Jodie Foster is back in the awards game this season, having recently been Golden Globe-nominated for her supporting role in The Mauritanian and getting renewed Oscar buzz as well. This represents her eighth Globe nomination (she is also a past recipient of the Hollywood Foreign Press’ Cecil B. DeMille Award), the first coming in 1977 when she was just 14 for Freaky Friday, the same year she got her first Oscar nomination for Taxi Driver. She won both of her Globes and both of her Oscars for lead actress just three years apart. in 1988’s The Accused and 1991’s The Silence of the Lambs.
It has been a pretty remarkable run for the star, who also has made her mark as a director of such films as The Beaver, Money Monster, Home for the Holidays, and her first, Little Man Tate, which she tells me in this week’s episode of my Deadline video series The Actor’s Side was a benefit of having some clout after winning that first Oscar.
What is amazing is that she is also nominated for an AARP award for Mauritanian this year, and that seems crazy since Foster, born in late 1962, seems eternally young. But as she tells me she has now been working in front of the cameras for 55 years, starting in commercials at the age of 2. She is every bit the “veteran” other icons in the awards conversation this year are, like Ellen Burstyn, Glenn Close and Sophia Loren, but about three decades younger than them.
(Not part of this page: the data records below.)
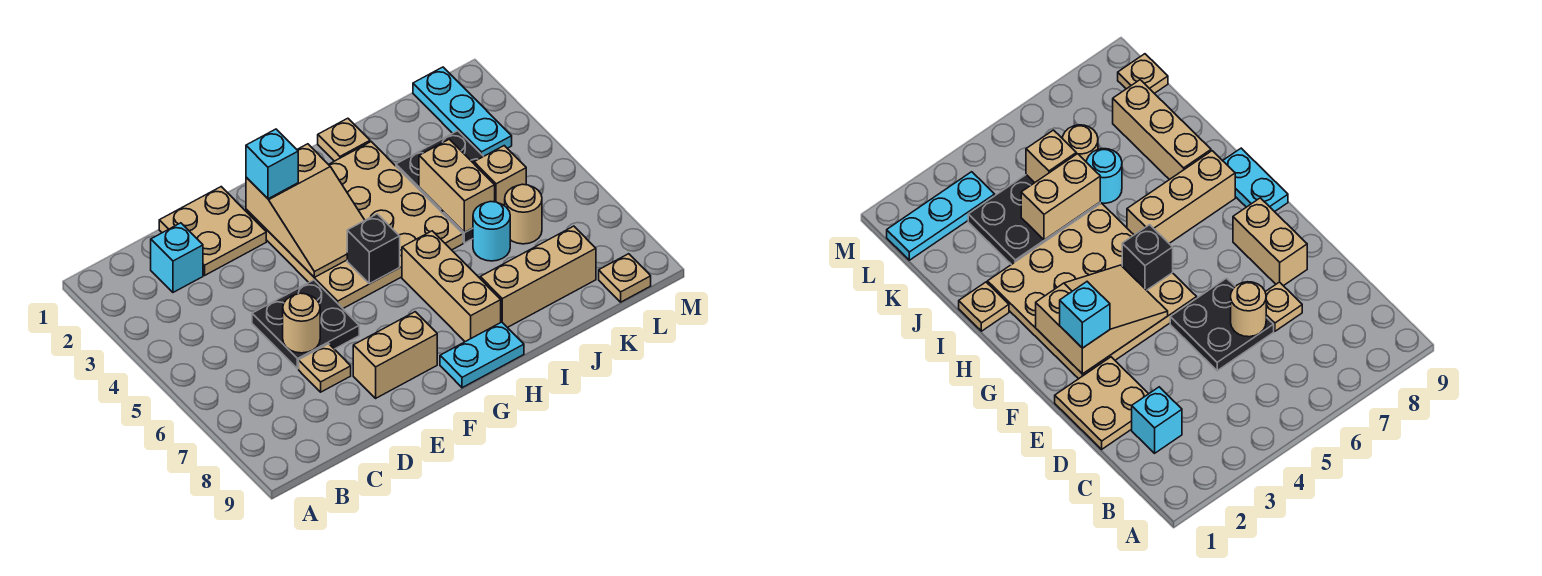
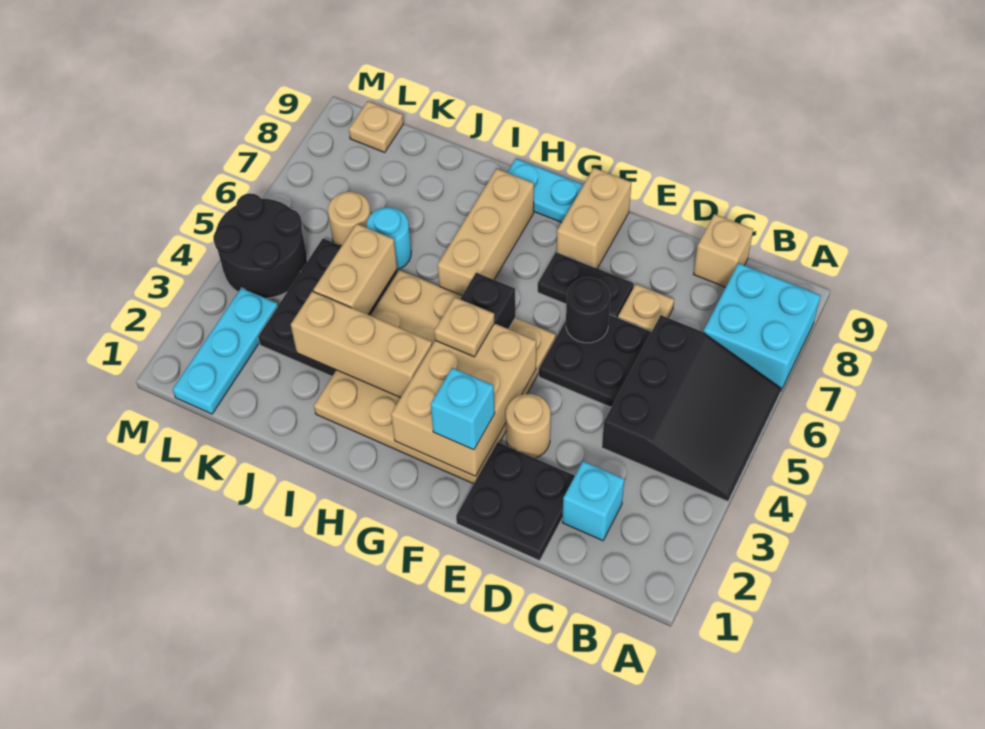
none -> black slope A4:C6 level 1 top C
none -> cyan brick A7:B8 level 1
tan plate D1:E2 level 1 -> black plate D1:E2 level 1
tan round brick D6 level 2 -> tan round brick E3 level 1
none -> black round brick E6 level 2
none -> black plate E7:F7 level 1
tan brick E8:F8 level 1 -> tan brick F8:F9 level 1
tan slope F2:G4 level 2 top 2 -> tan brick F2:G4 level 2
tan plate I1 level 1 -> tan plate G4 level 3
tan brick I8:K8 level 1 -> tan brick H3:J3 level 2
tan brick K5 level 2 -> tan brick C9 level 1
none -> black round brick L4:M5 level 1

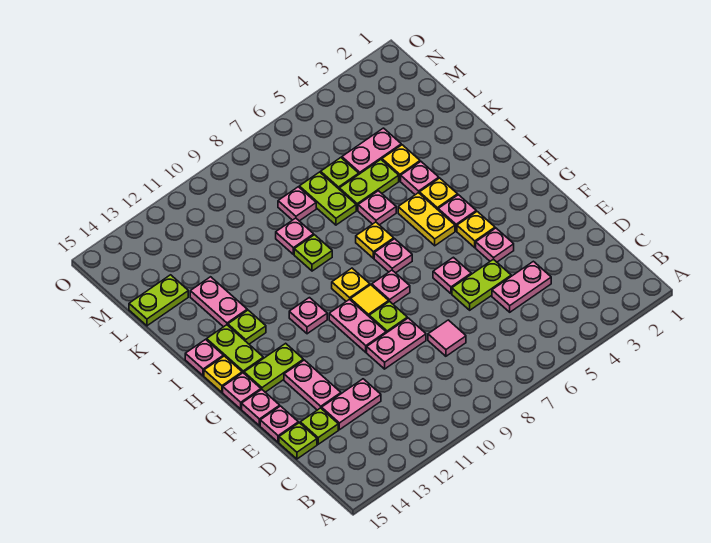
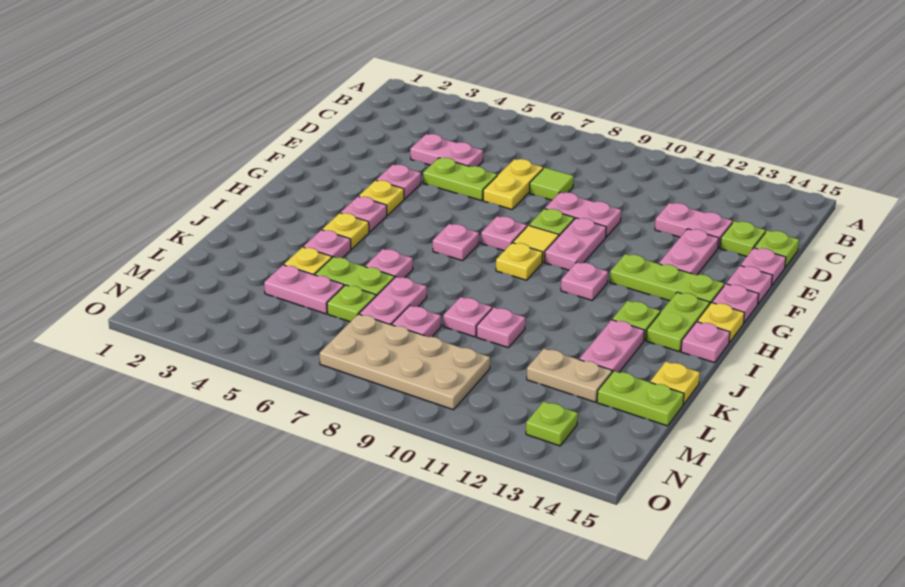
pink tile D8 level 1 -> lime tile D8 level 1
pink plate F6 level 1 -> pink plate K10 level 1
lime plate G13:G14 level 1 -> lime plate G12:G14 level 1
yellow plate H5:I5 level 1 -> yellow plate D7:E7 level 1
yellow plate I7 level 1 -> yellow plate K15 level 1
lime plate J9 level 1 -> lime plate N13 level 1
lime plate K7:L7 level 1 -> pink plate K7:L7 level 1
none -> tan plate L12:L13 level 1
none -> tan plate M7:N10 level 1

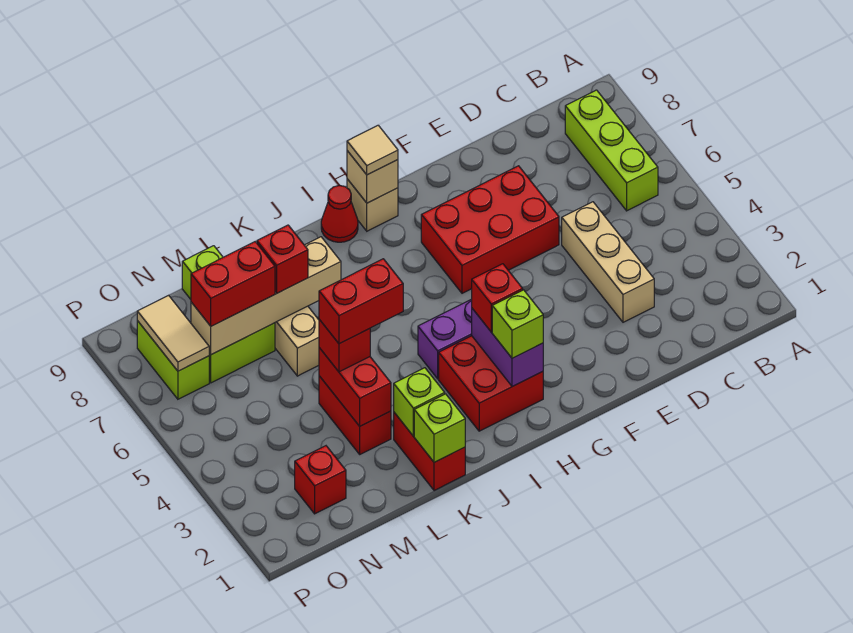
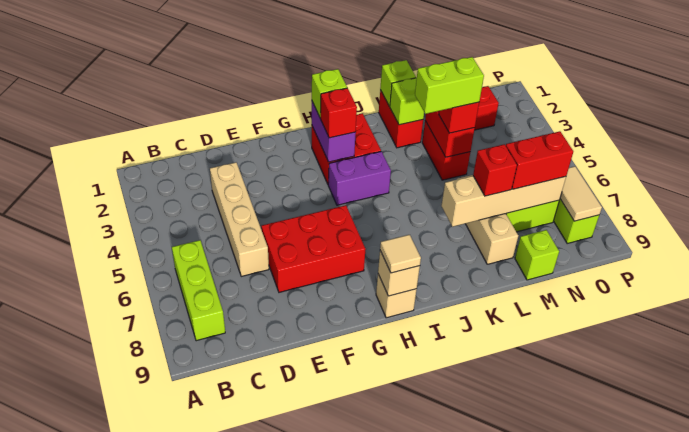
tan brick D3:D5 level 1 -> tan brick D3:D6 level 1
red cone I9 level 1 -> none
red brick K4:L4 level 4 -> lime brick K4:L4 level 4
The remarkable thing about her long screen career is that until this moment she has never before played a real living person, and in fact has only once played anyone from real life — but she says that was a person who lived 200 years ago, so no pressure.
In the case of her casting in The Mauritanian as Nancy Hollander, the lawyer who defends a prisoner at Guantanamo suspected of being a terrorist with ties to the 9/11 attacks on the World Trade Center, it represented a first for Foster and she was eager to jump into it, even with Hollander still very much alive to help her along the way in terms of valuable research. Nevertheless, Foster says she wanted to do it her way, and did, not going for an impression but rather the essence of this woman who defies the stereotypes of her profession. We talk about all things Mauritanian, which has just gone into release, including the streaming world in which it and so many other character-driven films are now getting exposure; Foster, while praising the moviegoing experience, also says she has no problem making movies for her phone as well.
We also discuss the value of being a child star, how it served as kind of a “film school” for her, working with top directors from Spike Lee to Martin Scorsese and what she learned, how those nearly back-to-back Oscars brought her unique opportunities, and what her goals are going forward in movies and beyond.